After I had the opportunity to write Hudson Taylor’s biography for Barbour Publishing, Barbour invited me to write a book on John and Betty Stam. At first I had to admit that I was unfamiliar with the couple. But as I began researching the compelling story of the Stams’ lives and ministries I quickly realized theirs was a powerful testimony that I would be highly privileged to share with contemporary Christians. I concluded that it would be most unfortunate if the Stams’ inspiring and instructive story were to be lost to present-day believers because it wasn’t communicated to them.
As a result, John and Betty Stam, Missionary Martyrs was first published in 2000, then reissued under the same title in 2008 by Christian Focus Publications. Here are several reasons I highly recommend this biography to you:
1. John Stam (1907-1934) and Betty Scott Stam (1906-1934) were both raised by committed Christian parents who diligently taught their children God’s Word and who carefully led them to saving faith in Jesus Christ. These consecrated parents loved and actively served the Lord and taught their children to do the same. All eight of the Stam children grew up to be active in Christian service as adults (two as foreign missionaries). The five Scott siblings, having been raised as missionary kids in China, all returned to serve there in adulthood. Such families have much to teach us about raising children who know, love and serve Christ.

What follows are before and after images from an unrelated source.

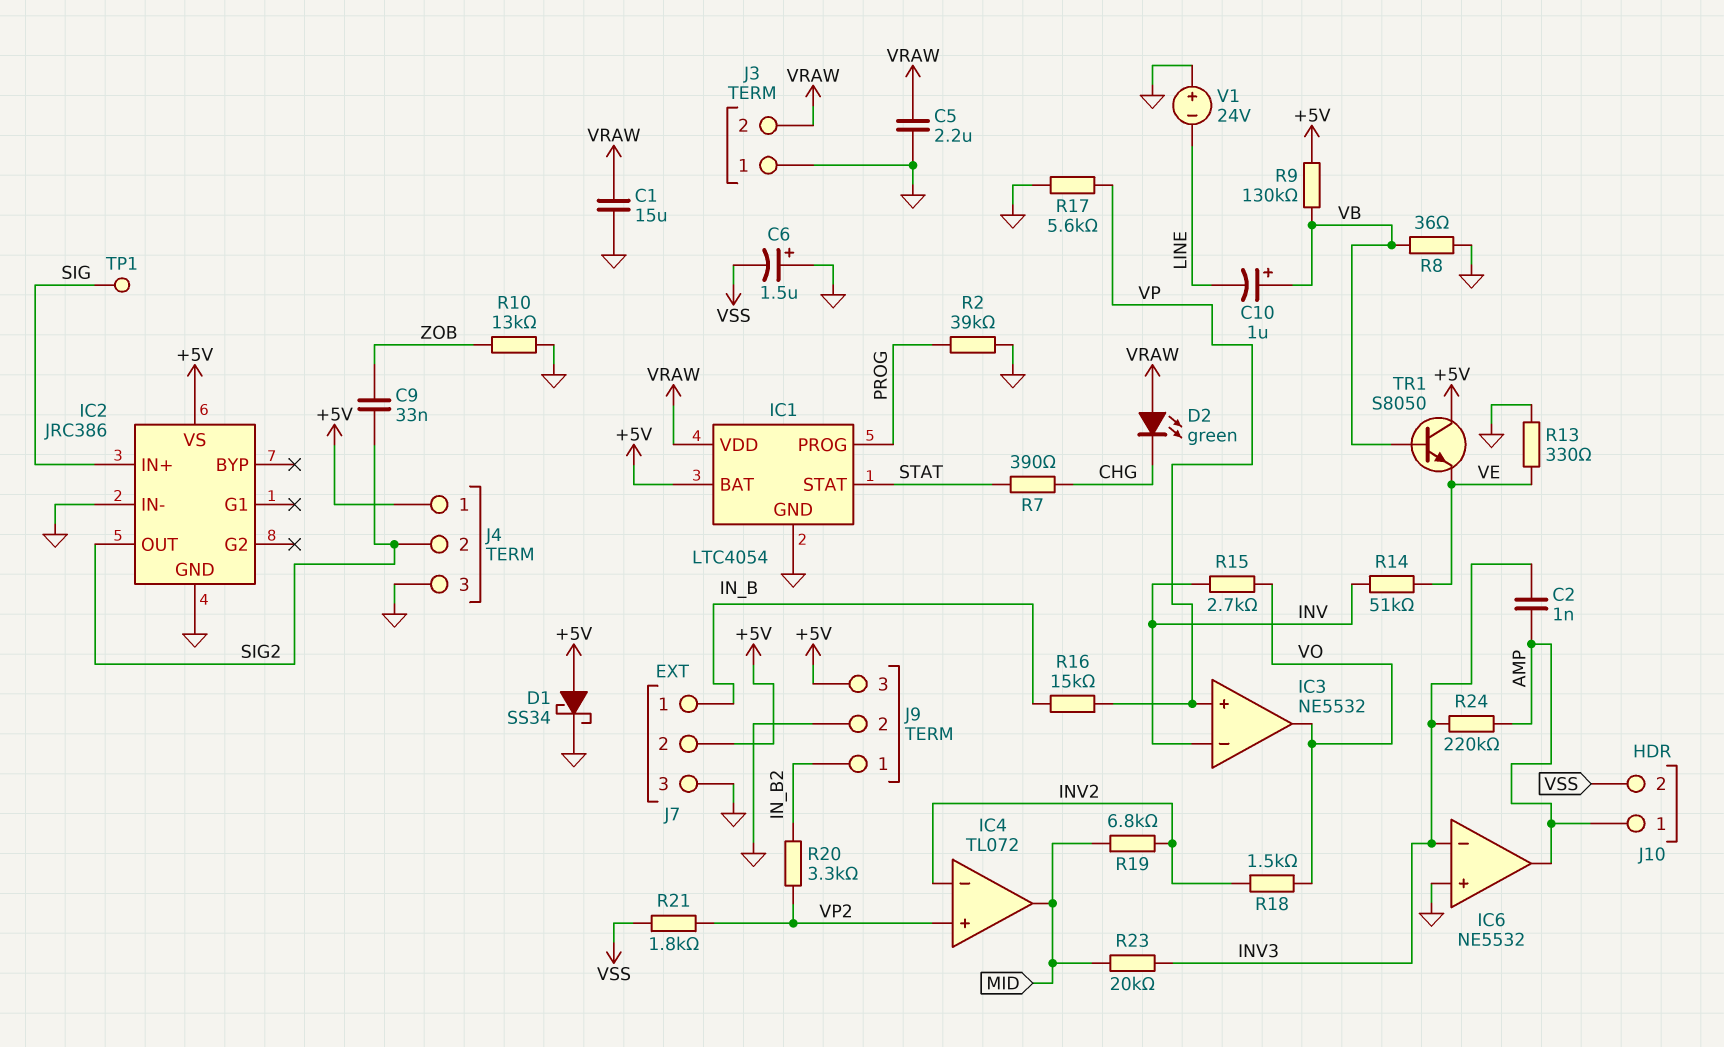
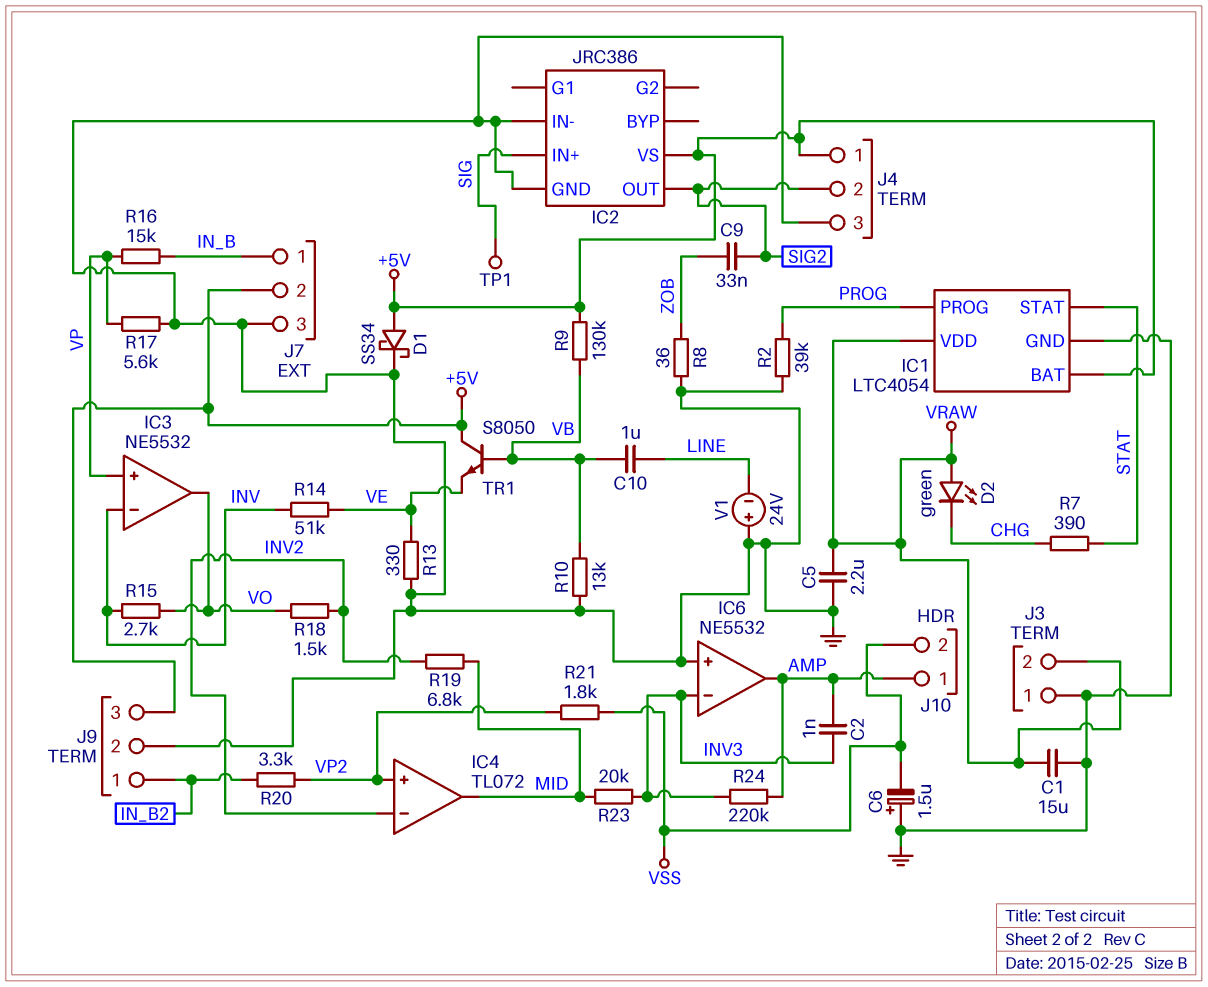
C10: 1uF (plus VB, minus LINE) -> 1uF (LINE, VB)
R8: 36 (GND, VB) -> 36 (GND, ZOB)
R10: 13k (GND, ZOB) -> 13k (GND, VB)

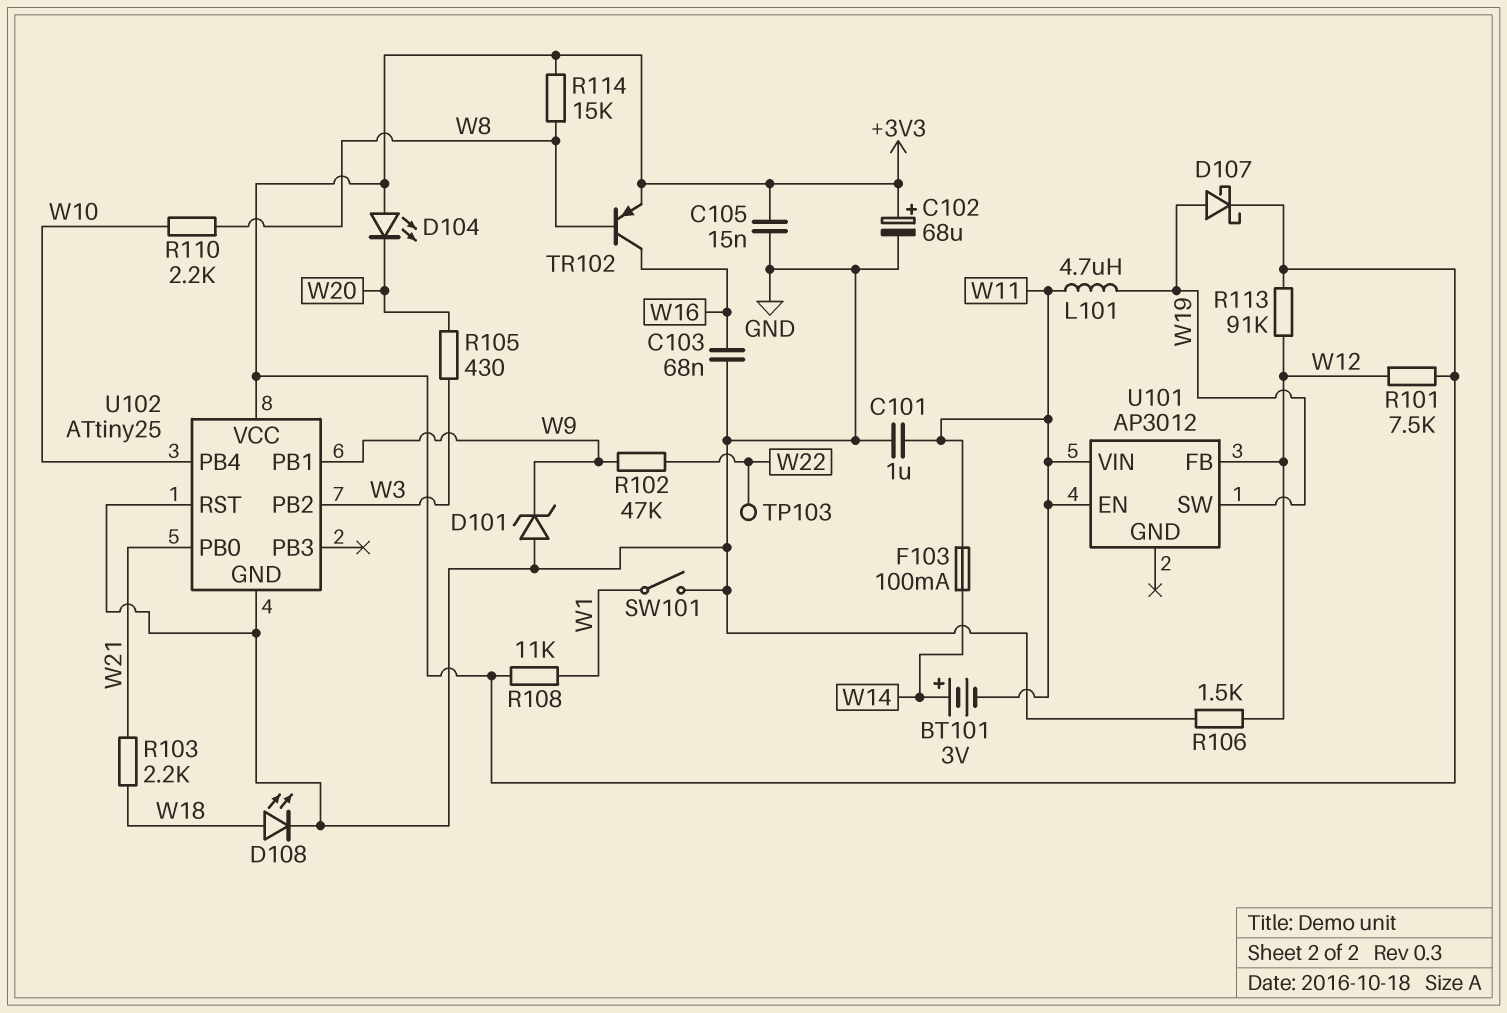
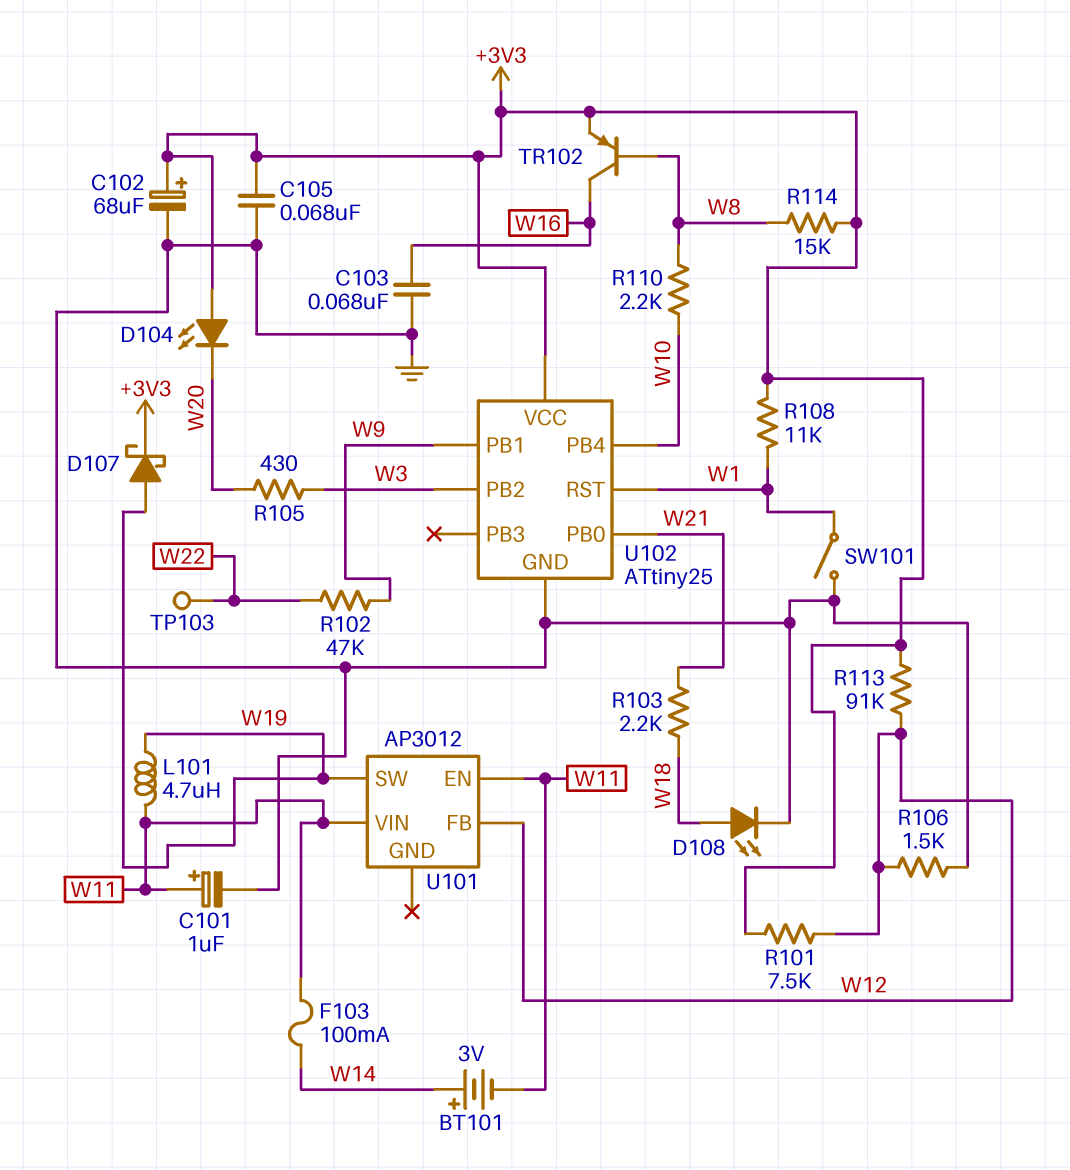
C101: 1uF (GND, W11) -> 1uF (plus W11, minus GND)
C105: 15nF (+3V3, GND) -> 68nF (+3V3, GND)
D101: zener (A GND, K W9) -> none
U102 pin RST: GND -> W1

2. John and Betty prayerfully sought and carefully followed God’s leading with regard to how He would have them to serve Him vocationally. They also sought to do what the Lord would have them to presently, not just in the future. They faithfully followed His leading even when that involved marked difficulties and when others, wanting to spare them such hardships, questioned their intentions. Their example serves as a corrective to not a few Christians who pursue their short- and long-term plans (as well as their own comforts) while giving little or no thought to what God’s will is for their life.
3. John and Betty put their commitment to following Christ’s call on their lives ahead of their budding romantic relationship with each other. They met and were attracted to each other while students at Moody Bible Institute. But when Betty graduated from MBI one year ahead of John, they did not become engaged since they were not sure it would work out for both of them to serve with the same mission agency in China. They both were following God’s call to serve as missionaries in China but John did not know if he would be accepted by the same mission agency that Betty was to serve with. They patiently waited on the Lord’s clear leading through the outworking of circumstances, and in the end God gave them the desire of their heart to marry and serve Him together in China. They remind us that Christ has the first claim on the believer’s affection and allegiance, even before one’s potential spouse.
4. The Stams model how essential a strong personal devotional life is to maintaining faithful, fruitful service of the Lord. While a student at Moody, John established the habit of rising at 5 A.M. daily for personal prayer and Bible study. He diligently sought to maintain his private time with the Lord while serving on the mission field. A fellow missionary at language school in China testified of John: “He seemed to know Christ more intimately, more practically than the rest of us. John’s spirituality was radiant and contagious. He seemed to be always in touch with the source of power, even our Lord Himself.”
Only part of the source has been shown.